The sub-par FOH sound that you heard could be caused by several things. For one thing, most--or at least many--sound guys put the mic dead center on the cone, rather than where it should be, which is about halfway between the center and the edge of the cone. That placement catches all the highs, all the crunch and edge, and loses all the fullness and lows. So I also make a point of adjusting mic placement. Often I'll ask the sound guy if he minds if I make a small adjustment or two. If the mic is dangling right on top of the speaker, then I place it roughly 30-40% of the distance from the cone to the edge. Not quite halfway, but definitely NOT right over the center. If the soundman is using stands, make the same adjustment. Trip Henderson taught me all this, which he'd learned from his stage and studio experience. You actually want to aim the mic so that it's roughly perpendicular to the speaker cone--the paper of the actual cone. In other words, you don't want it to be perpendicular to the amp front, you want to swivel it a bit, if possible (and if it's on a stand, it's possible) AWAY from the center of the cone. Really good soundmen know this. Most soundmen don't know it. They've got a brutalist, one-size-fits-all approach. But the good ones know it, and when THOSE guys mic my amps, and correctly, I'm always pleased, and I don't touch a thing.

Some sound guys are so bad that they never bother to check where the speaker on my Kay 903 is. It's displaced to the side. Many times they mike the wood, not the speaker. They could simply have felt the fabric and found the speaker-hole, but it never occurs to them to do this. So I discreetly move the mic so that it's actually in the vicinity of the speaker, rather than miking the piece of wood next to the speaker. Soundmen can be idiots, frankly. It's your job to know that and make sure that their idiocy doesn't negatively impact the sound you're delivering to the audience.

Anyway, that one tweak regarding mic placement will make a big difference.

A second tweak is bringing your own mic and asking the sound guy to use it.
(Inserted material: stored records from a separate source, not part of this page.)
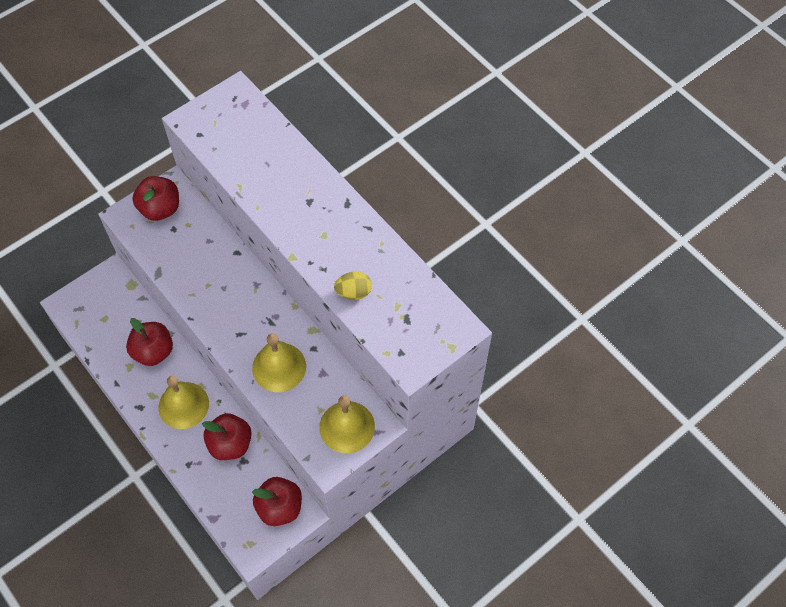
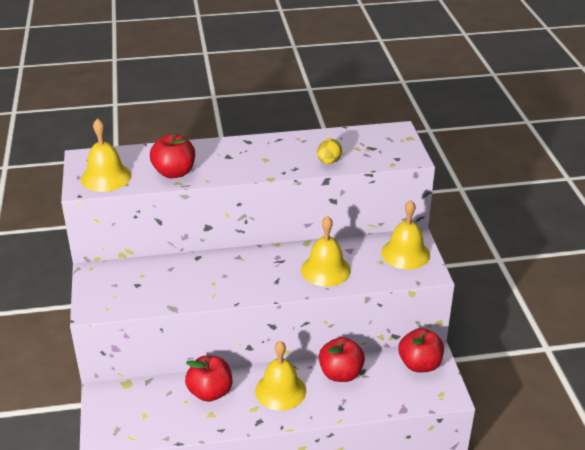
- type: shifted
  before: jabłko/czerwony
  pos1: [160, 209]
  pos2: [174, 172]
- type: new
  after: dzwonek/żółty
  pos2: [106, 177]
A lot of sound guys use an SM57 for general amp miking purposes. It's not a bad mic, but it's hot and in my experience it again reinforces all the hot crunchy stuff. Combine that mic with sub-optimal placement and you get...well, what happened to you. You'll cut through the band, sure enough, but at a cost. (An SM57 would be ideal, I suppose, in a situation where you were using an amp with 1x15. In that case, you'd want to bring out the highs.)

I've had Sennheiser e906 mics for a few years now, and they help solve the problem you had. They can't be peaked, they'll take whatever you throw at them, and, most importantly, they reinforce the bottom end and smooth things out, which is exactly what 8" speakers need. My problems with miking amps--small amps--stopped the moment I bought those mics. There's an e609 that's a little cheaper and it works well, too. But get a 906, and tweak mic placement. You'll be amazed.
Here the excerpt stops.